VU0360172激活mGluR5对新生大鼠生发基质出血的保护作用

2022-07-11 05:02王筱雅冯占辉陈惠心汪朝云
中国药理学通报 2022年7期
关键词:造模脑组织批号

王筱雅,冯占辉,熊 英,张 晴,杨 清,陈惠心,汪朝云,左 丁,叶 兰

(1.贵州医科大学 1.基础医学院药理学教研室、2.附属医院神经内科、3.基础医学院机能学实验室,贵州 贵阳 550025)

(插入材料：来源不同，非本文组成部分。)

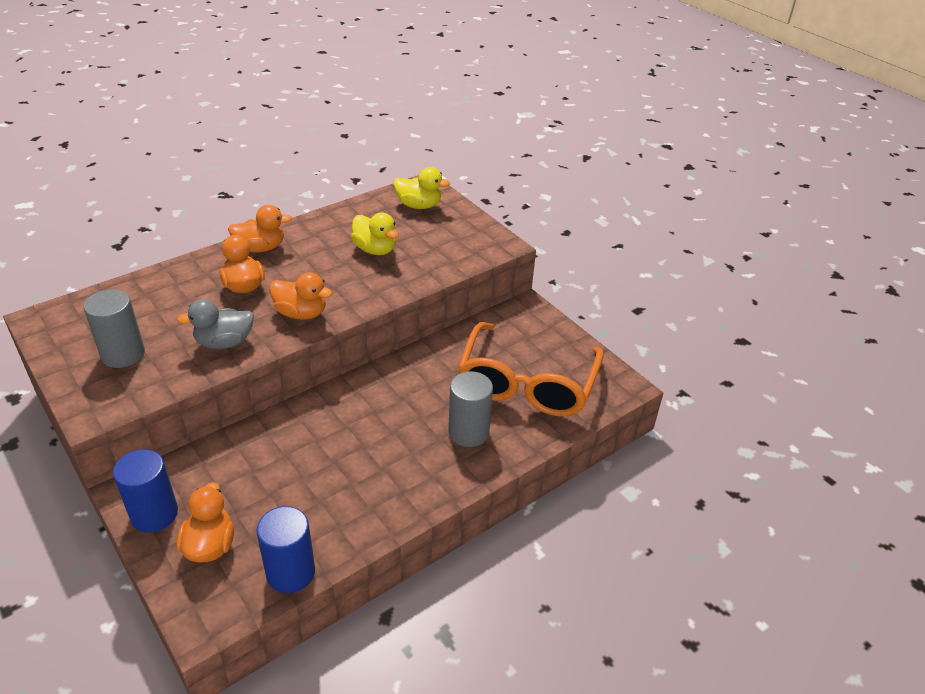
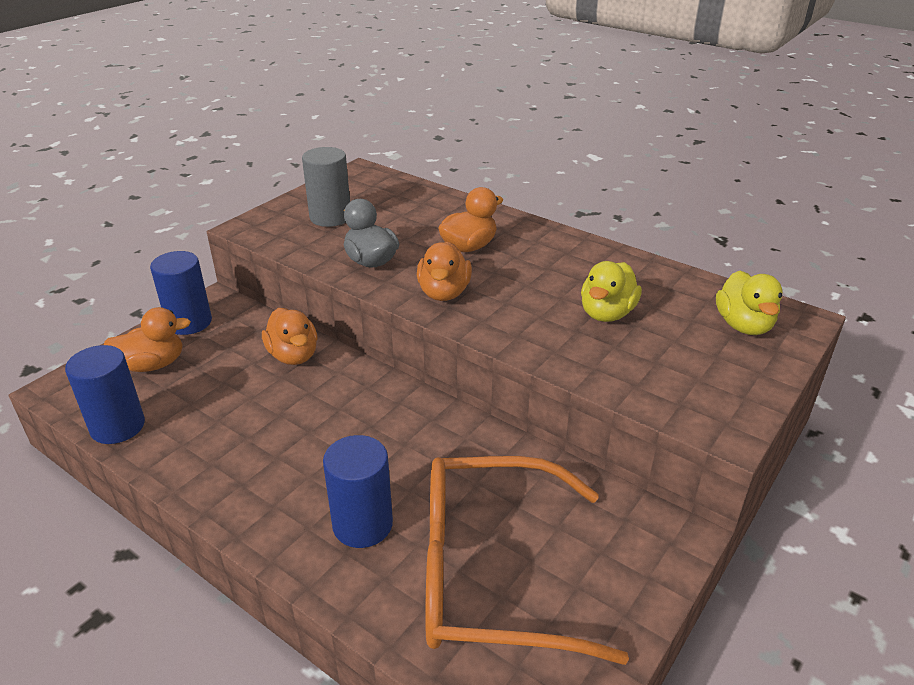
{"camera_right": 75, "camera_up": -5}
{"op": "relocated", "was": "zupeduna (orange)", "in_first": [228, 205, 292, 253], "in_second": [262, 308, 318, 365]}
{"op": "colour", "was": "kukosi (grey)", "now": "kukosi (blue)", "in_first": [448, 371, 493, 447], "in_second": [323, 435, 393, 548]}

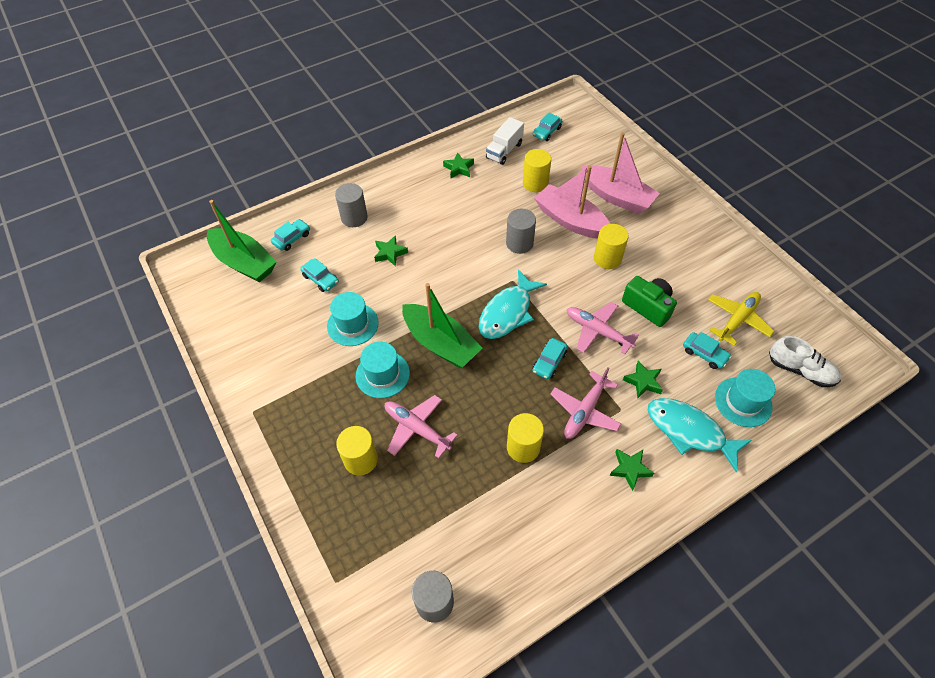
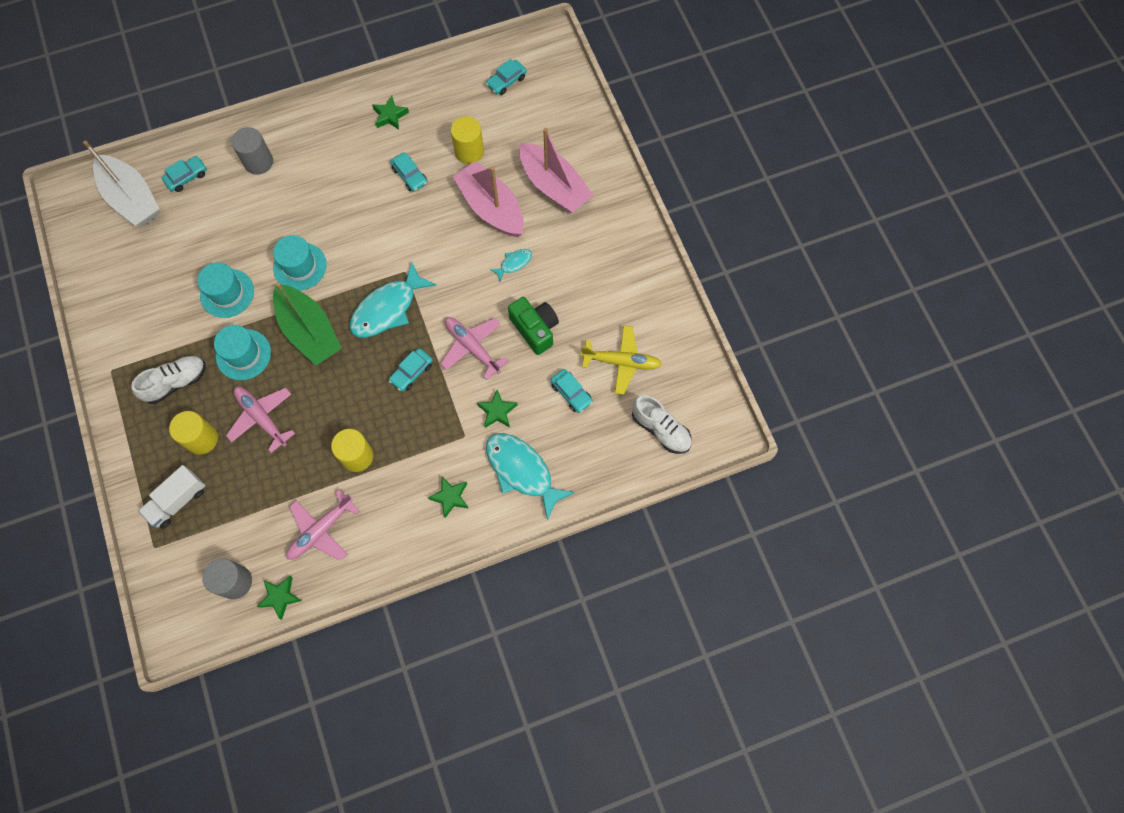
{"camera_right": 10, "camera_up": 15}
{"op": "colour", "was": "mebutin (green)", "now": "mebutin (white)", "in_first": [207, 200, 277, 283], "in_second": [83, 141, 159, 226]}
{"op": "appeared", "now": "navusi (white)", "in_second": [131, 356, 206, 404]}
{"op": "relocated", "was": "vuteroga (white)", "in_first": [486, 117, 524, 165], "in_second": [138, 465, 206, 529]}
{"op": "relocated", "was": "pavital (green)", "in_first": [374, 235, 408, 266], "in_second": [257, 576, 302, 620]}
{"op": "relocated", "was": "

生发基质出血(germinal matrix hemorrhage,GMH)是发生于早产儿的一类严重脑出血疾病,其出血位置源自侧脑室下方室管膜区域的生发基质层,这里是婴幼儿重要的神经发生部位,其中富含脆弱的血管。因未成熟的大脑缺乏自我调节功能,故早产儿脑部血流产生波动便极易造成血管破裂,从而发生出血[1]。GMH在早产儿及低体重出生儿中的发病率和死亡率极高,并伴有脑瘫、癫痫、发育迟缓等神经系统后遗症[2],严重危害早产儿的生命与健康。目前临床上仍然缺乏有效的治疗药物,故探索新型治疗靶点具有重要的医学意义。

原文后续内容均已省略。